Шефтсбери называет эту способность «чувством справедливого и несправедливого», или «моральным чувством». Моральное чувство — это врождённое человеку чувство симпатии к добру и антисимпатии к злу. Моральное чувство, будучи развитым в человеке образованием и постоянным применением, образует положительное отношение к тем склонностям, которые способствуют благоденствию общества, а через него и мироздания в целом, и негативное по отношению к тем склонностям, которые приуменьшают его.

Шефтсбери называет три вида склонностей (побуждений), которые могут стать причиной поступка:

  1. общественные, или естественные, т. е. такие, которые ведут к общему благу;
  2. эгоистические, тоже естественные, но ведущие к личному благу;
  3. неестественные наклонности, не ведущие ни к общему, ни к частному благу (ненависть, злоба).
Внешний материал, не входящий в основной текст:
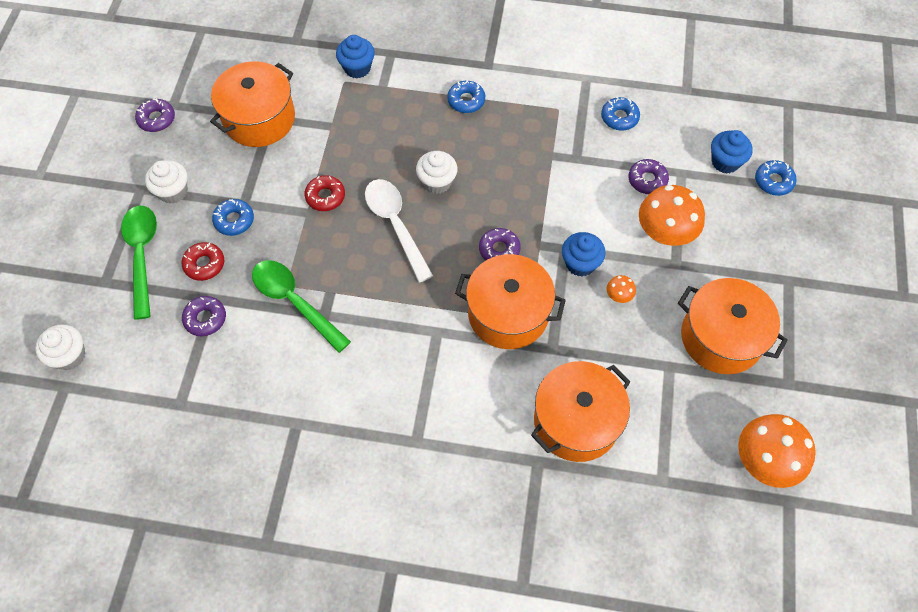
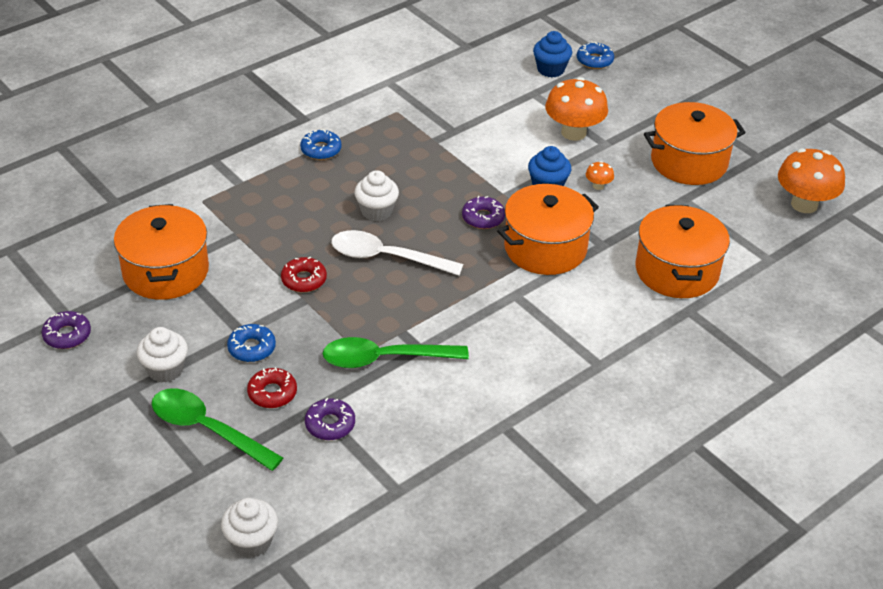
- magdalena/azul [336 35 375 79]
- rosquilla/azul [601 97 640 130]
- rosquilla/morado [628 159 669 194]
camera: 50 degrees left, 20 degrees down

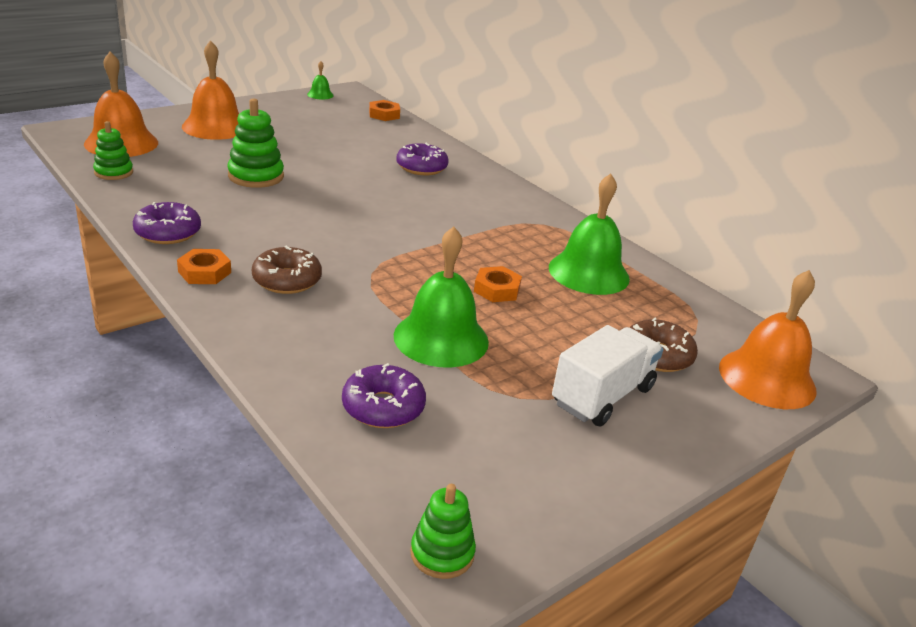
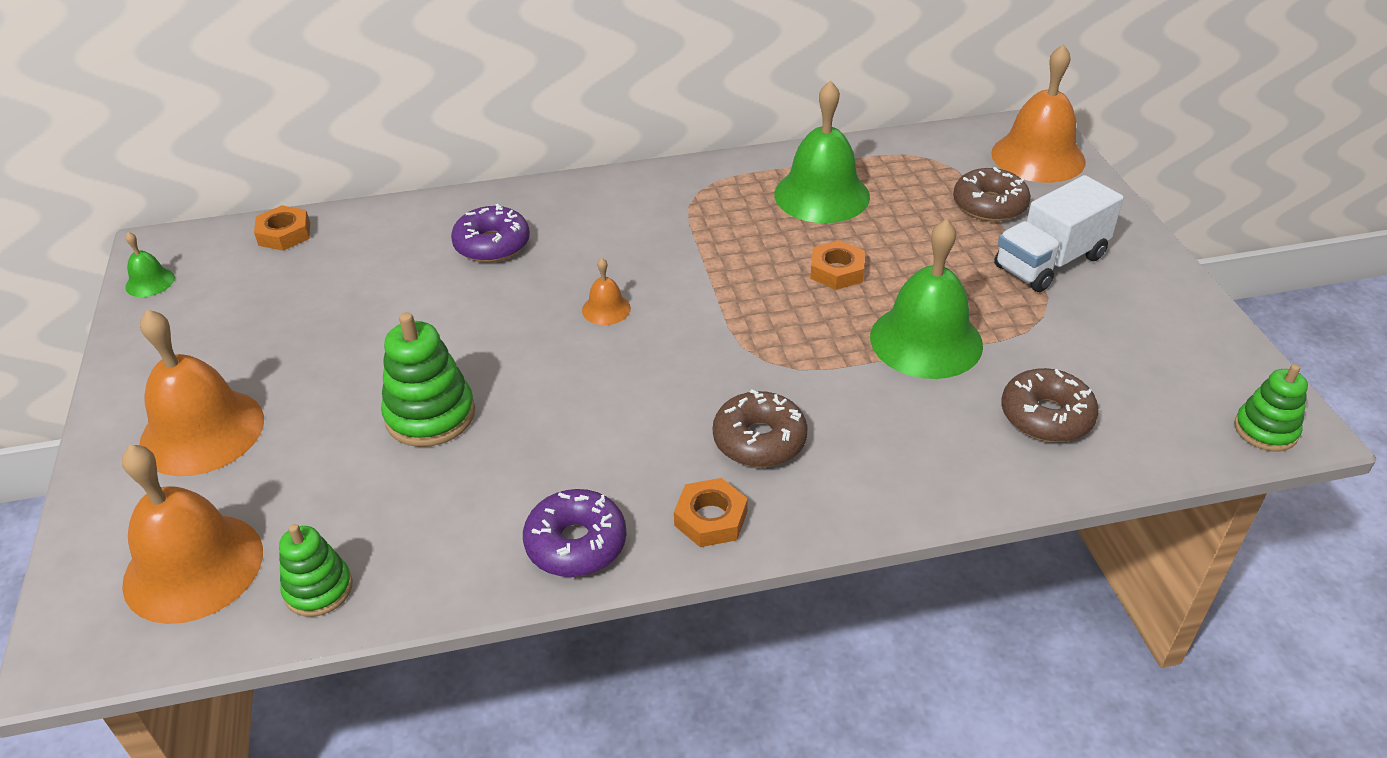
+ campana/naranja [582 258 631 325]
~ camión/blanco [552 325 664 427] = [994 175 1124 292] 105 degrees counterclockwise
~ rosquilla/morado [342 363 426 428] to rosquilla/marrón [1002 368 1099 442]
camera: 60 degrees left, 10 degrees up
Нравственность заключается в сбалансированном соотношении общественных и эгоистических наклонностей. Вместе с тем он отмечает, что для человека естественно совмещать эгоистические и общественные интересы, т. к. доведенные до крайности одни из них губительны для человека.

Конечная цель человеческого существования — добродетельность. Быть добродетельным значит быть счастливым. Здесь сыграло свою роль влияние на Шефтсбери стоицизма. Разделяя удовольствия тела и удовольствия ума, он заключает, что человек счастливый зависим от удовольствий ума, а не тела, и добродетельная жизнь есть несомненный способ достичь духовной автономности и счастья. Добродетельный человек, по Шефтсбери, не зависит от превратностей судьбы и обстоятельств.

Шефтсбери отстаивает независимость нравственности от религии. Человек религиозный необязательно окажется добродетельным, и, наоборот, нравственный человек вполне может быть атеистом. Он отвергает теологический волюнтаризм Локка, согласно которому истинно нравственным может считаться только такой поступок, который исходит из божественного установления, «от воли и закона Бога»[6].

Шефтсбери не признавал свободной воли, в смысле способности человека сделать совершенно независимый выбор. «Ибо как бы воля ни была свободна, мы видим, что настроение и каприз (Fancy) управляют ею»[7].

В сфере политики Шефтсбери считал, что общество должно строиться на принципах свободы, он отстаивал свободу слова и свободу религии[2].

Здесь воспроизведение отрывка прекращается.